We want to determine whether there is a significant difference between the means of two independent datasets (Sample 1 and Sample 2) using a two-sample t-test. We assume equal variances.

## Import Necessary Libraries

In [12]:
import numpy as np
import scipy.stats as stats
import matplotlib.pyplot as plt

## Step 1: Define the two independent datasets

In [13]:
data1 = np.array([18.4, 19.1, 17.9, 18.7, 18.3])  # Sample 1
data2 = np.array([20.2, 20.5, 20.1, 20.3, 20.4])  # Sample 2

We use equal variances beacause the sample sizes are equal in each group and the variances are similar.

In [14]:
t_statistic, p_value = stats.ttest_ind(data1, data2, equal_var=True)

## Calculate confidence interval for the difference of means

In [15]:
# mean difference
mean_diff = np.mean(data1) - np.mean(data2)

# sample sizes
n1, n2 = len(data1), len(data2)

# sample variances
s1_sq, s2_sq = np.var(data1, ddof=1), np.var(data2, ddof=1)

# pooled variance
sp_sq = ((n1 - 1) * s1_sq + (n2 - 1) * s2_sq) / (n1 + n2 - 2)

# standard error using pooled variance
std_err = np.sqrt(sp_sq * (1/n1 + 1/n2))

# degrees of freedom
df = n1 + n2 - 2

# 95% confidence interval
ci = stats.t.interval(0.95, df, loc=mean_diff, scale=std_err)

## Step 3: Display results

In [16]:
print(f"Sample 1 Mean: {np.mean(data1):.2f}")
print(f"Sample 2 Mean: {np.mean(data2):.2f}")
print(f"t-Statistic: {t_statistic:.2f}")
print(f"Degrees of Freedom: {df:.2f}")
print(f"p-Value: {p_value:.4f}")
print(f"Confidence Interval of Mean Difference: [{ci[0]:.2f}, {ci[1]:.2f}]")


Sample 1 Mean: 18.48
Sample 2 Mean: 20.30
t-Statistic: -8.54
Degrees of Freedom: 8.00
p-Value: 0.0000
Confidence Interval of Mean Difference: [-2.31, -1.33]


## Step 4: Conclusion

In [11]:
alpha = 0.05  # Significance level
if p_value < alpha:
    print("Reject the null hypothesis.
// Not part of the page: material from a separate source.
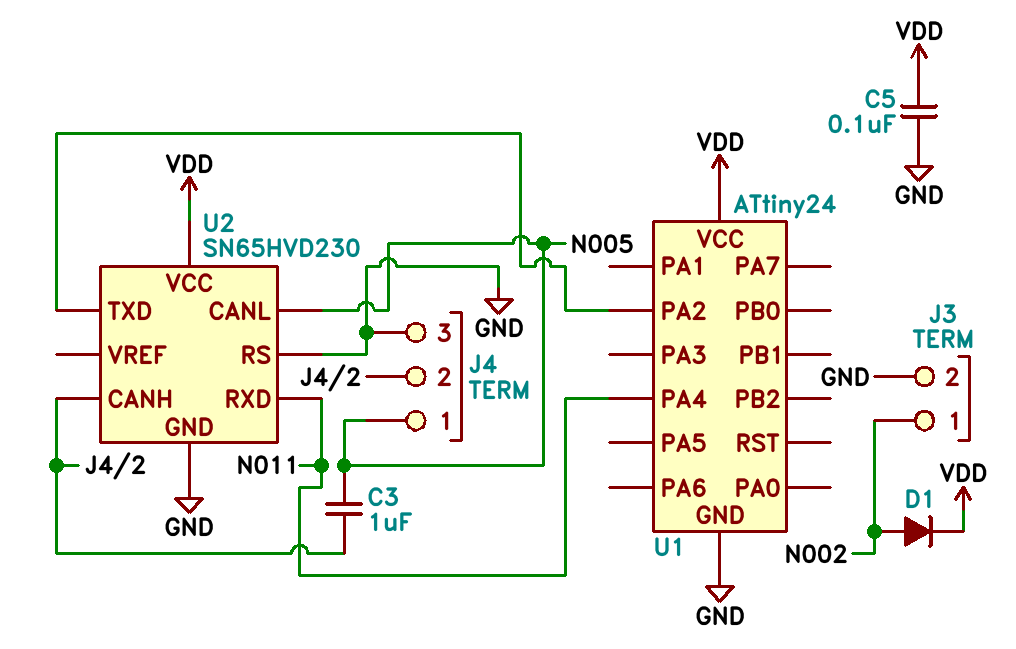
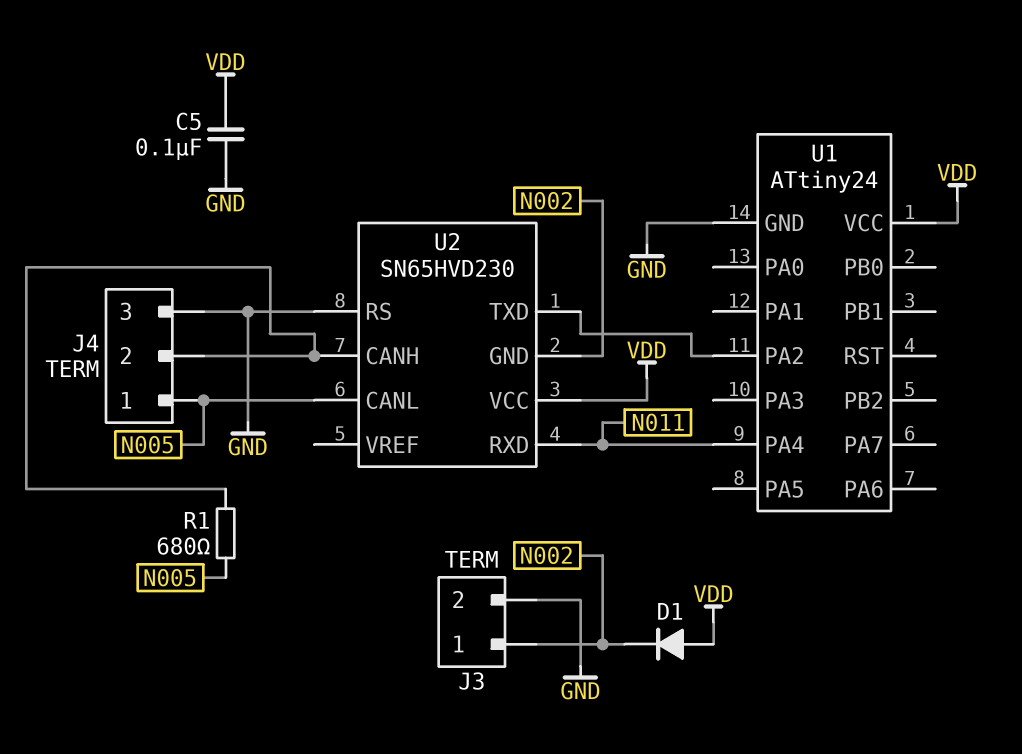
C3: 1uF (J4/2, N005) -> none
D1: diode (A N002, K VDD) -> diode (A VDD, K N002)
R1: none -> 680 (J4/2, N005)
U2 pin GND: GND -> N002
The means of the two samples are significantly different.")
else:
    print("Fail to reject the null hypothesis. The means of the two samples are not significantly different.")

Reject the null hypothesis. The means of the two samples are significantly different.


**Based on the p-value being less than the significance level (0.05), we reject the null hypothesis. This means there is sufficient evidence to conclude that the means of the two samples are significantly different.**